Più ci pensavo, più mi sembrava che il problema fosse il divario tra quello che avevano e quello che pretendevano. La loro casa era ordinaria: in ordine, sì, ma nulla che giustificasse una valutazione esagerata. Nessuna piscina, nessun impianto moderno, nessun capanno, nessun pacchetto “premium” da presentare come valore aggiunto. Eppure il modo in cui ne parlavano era identico a quello di chi crede che una casa valga non per ciò che offre, ma per quanto desidera venderla. È un atteggiamento che vedo sempre più spesso: non chiedersi quanto vale davvero qualcosa, ma quanto si spera di cavare da qualcun altro.

La cosa più assurda è che nemmeno la possibilità di un aiuto reale sembrava bastare. La famiglia di Todd aveva offerto di prestare loro centinaia di migliaia di dollari, con una flessibilità enorme, e loro avevano detto di no. Non perché non volessero l’aiuto, ma perché quell’aiuto non coincideva con la loro idea di come dovesse andare la vita. Sarah voleva restare a casa ancora per anni, Todd voleva una nuova casa adesso, e nessuno dei due sembrava disposto a fare un passo indietro. A quel punto ho capito che il loro problema non era la mancanza di opzioni. Era l’incapacità di accettare che ogni scelta importante ha un costo.

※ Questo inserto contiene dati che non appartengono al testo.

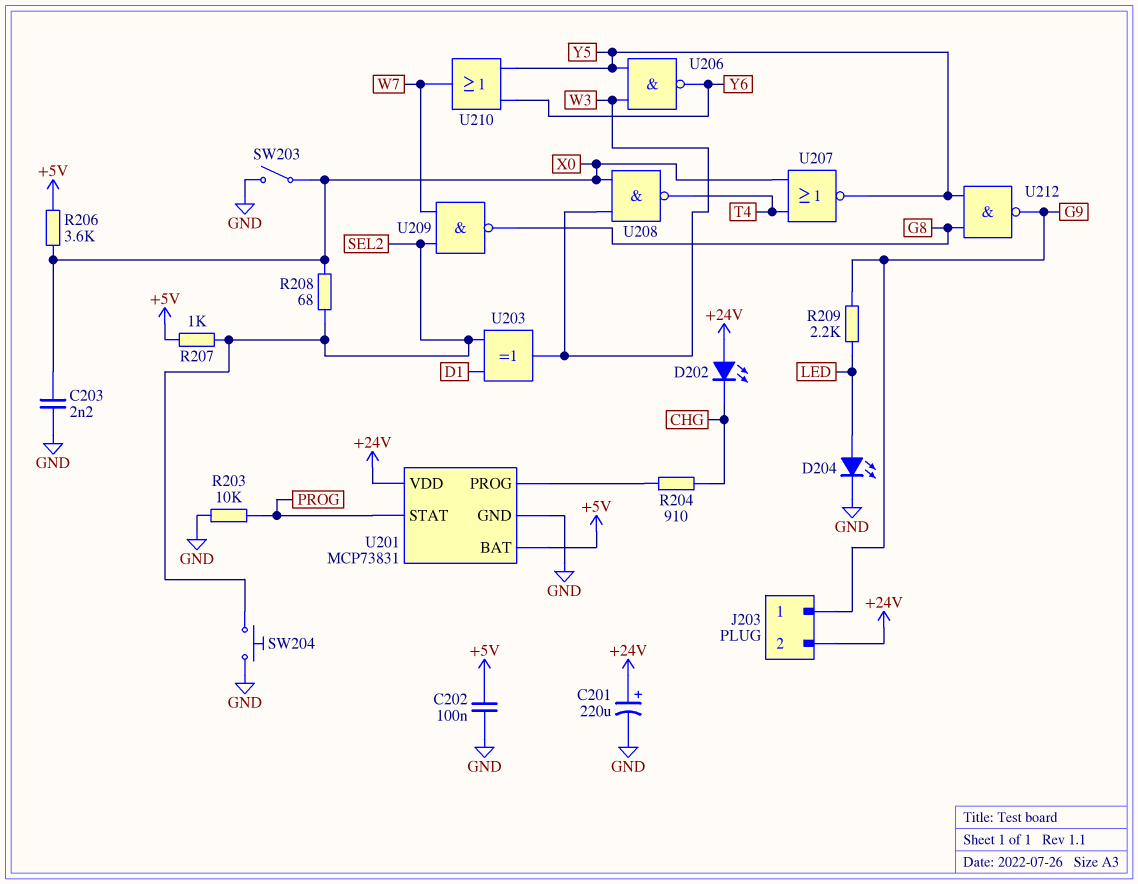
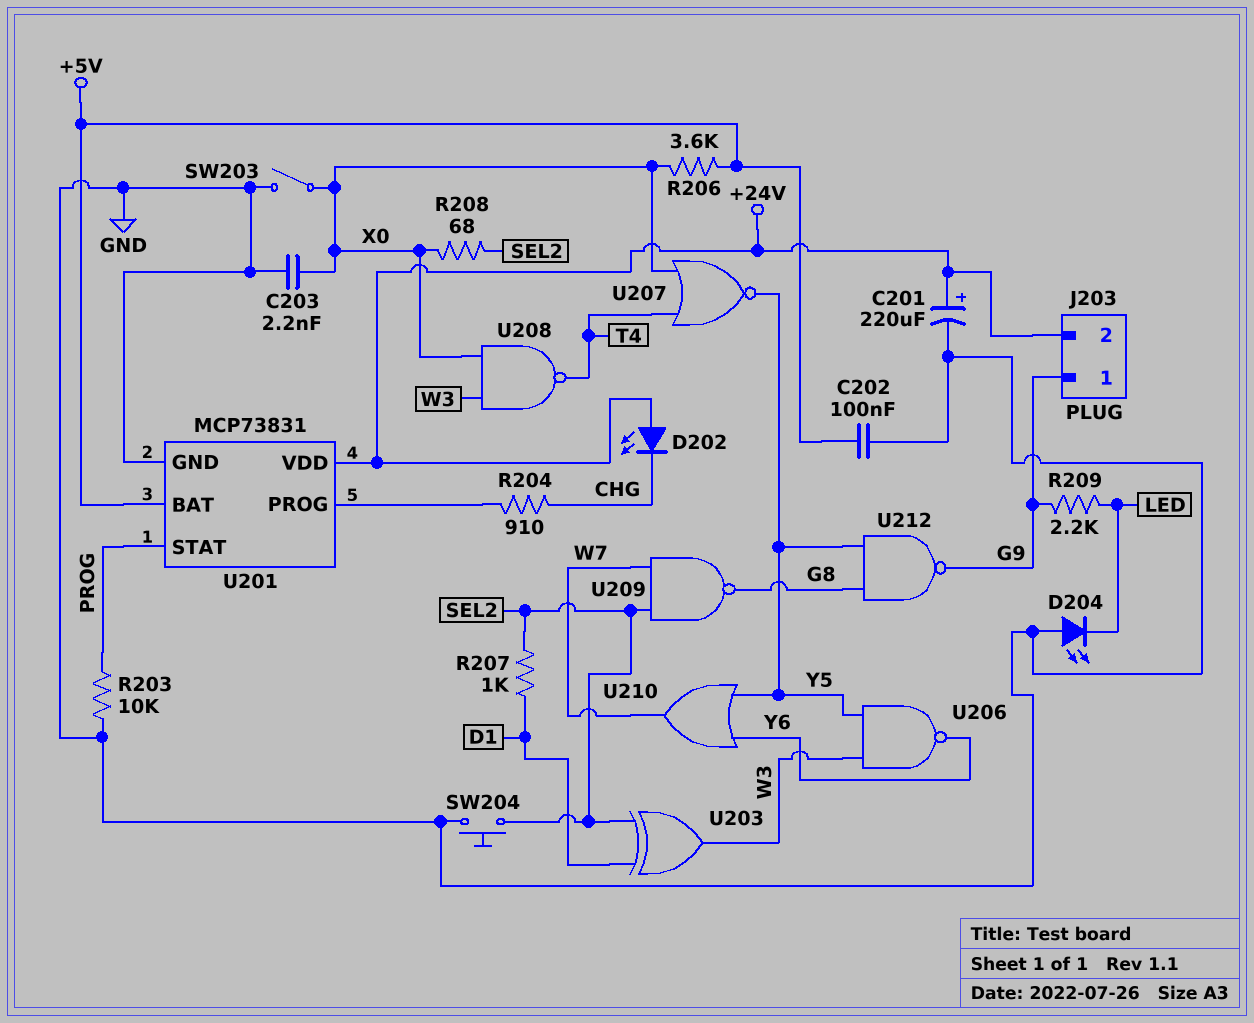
D204: LED (A LED, K GND) -> LED (A GND, K LED)
R207: 1k (+5V, SEL2) -> 1k (D1, SEL2)

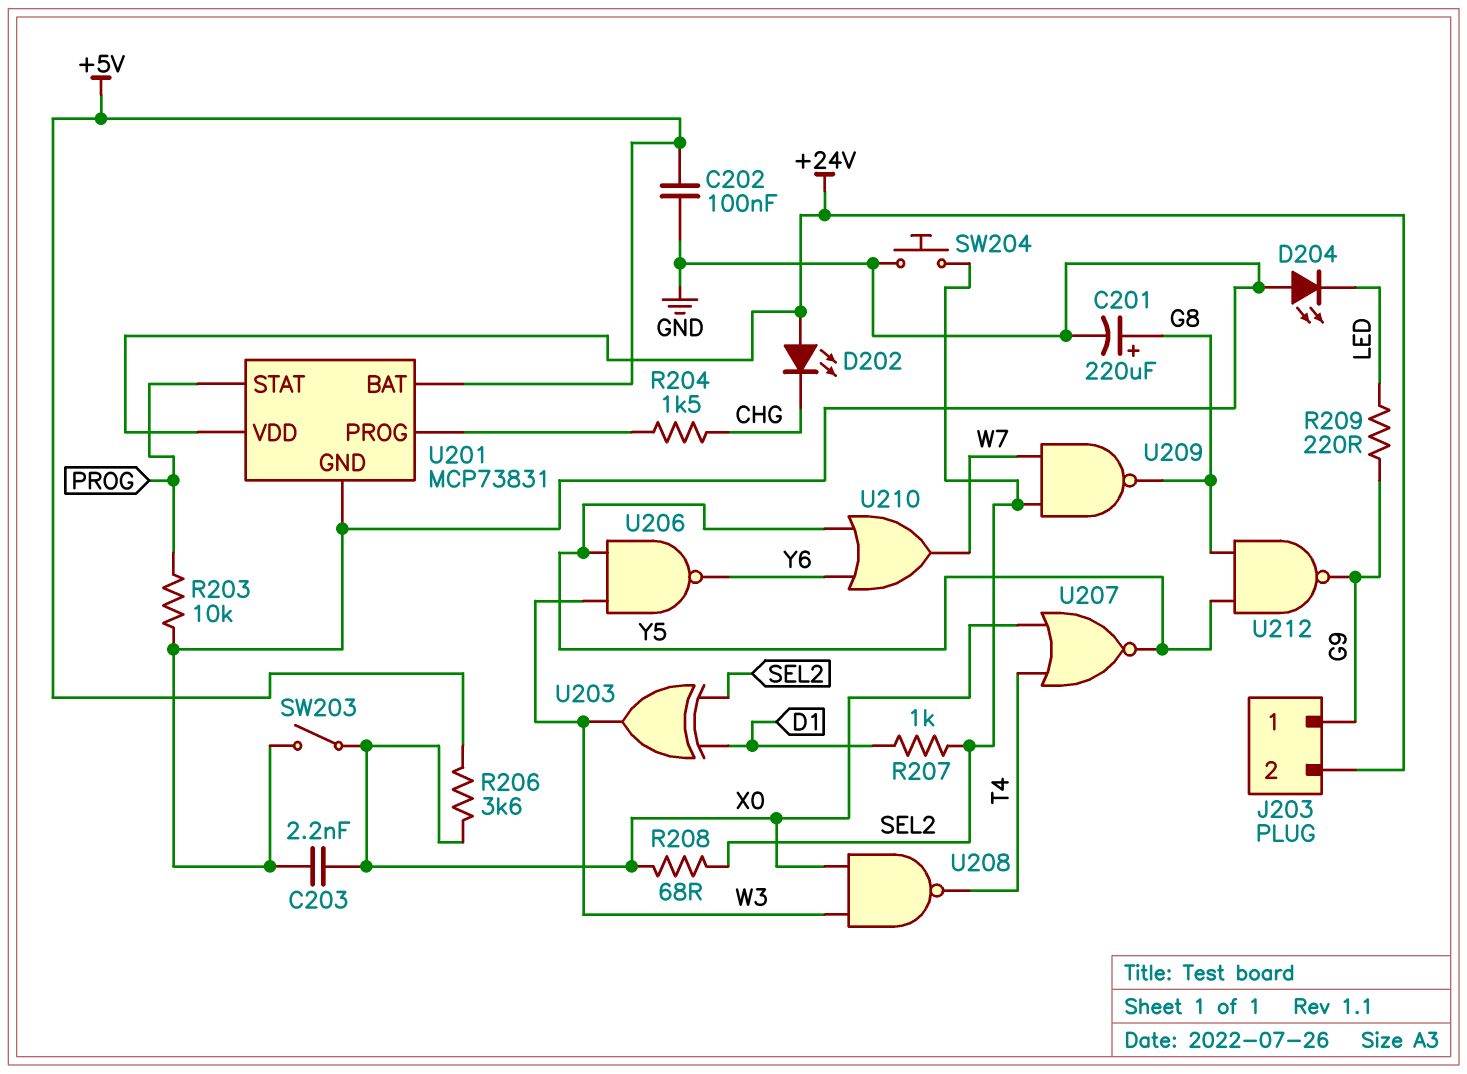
C201: 220uF (plus +24V, minus GND) -> 220uF (plus G8, minus GND)
R204: 910 (CHG, U201/PROG) -> 1.5k (CHG, U201/PROG)
R209: 2.2k (G9, LED) -> 220 (G9, LED)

In fondo, il vero motivo per cui la loro storia mi ha irritato così tanto è che mi ha costretta a guardare una parte scomoda di me stessa. Io non ho una casa pagata. Io non posso permettermi di restare fuori dal lavoro per anni. Io non faccio due viaggi all’estero ogni dodici mesi. Io vivo con un mutuo, una routine serrata e una stanchezza che conosco bene. Eppure mi considero fortunata, perché so quanto è raro avere stabilità. Vedere qualcuno che parte da una posizione immensamente più comoda lamentarsi come se fosse stato ingiustamente penalizzato mi ha fatto sentire non solo irritata, ma quasi presa in giro.

Poi ho capito una cosa più ampia: il mio fastidio non era del tutto irrazionale. Era una reazione a una forma di avidità molto elegante, molto ben vestita, molto difficile da criticare senza sembrare cattivi. Sarah e Todd non stavano facendo niente di illegale, e probabilmente non stavano nemmeno cercando di fare del male a qualcuno. Ma stavano mostrando quel tipo di ingordigia che si nasconde dietro il linguaggio della “scelta giusta”, del “meritarselo”, del “non voler rinunciare a nulla”. Il problema è che la vita reale funziona proprio al contrario. Prima o poi qualcosa devi mollare.

Se la loro casa non si vende al prezzo che vogliono, forse perderanno la nuova abitazione. Forse dovranno abbassare le aspettative. Forse Sarah dovrà tornare a lavorare prima, oppure Todd dovrà accettare un piano più prudente. Qualunque cosa succeda, sarà comunque una conseguenza di scelte troppo ambiziose fatte in un momento in cui volevano solo vincere senza pagare il conto. E forse è per questo che la loro storia mi resta in testa: non perché siano cattive persone, ma perché sono il promemoria perfetto di quanto facilmente il privilegio possa travestirsi da problema drammatico.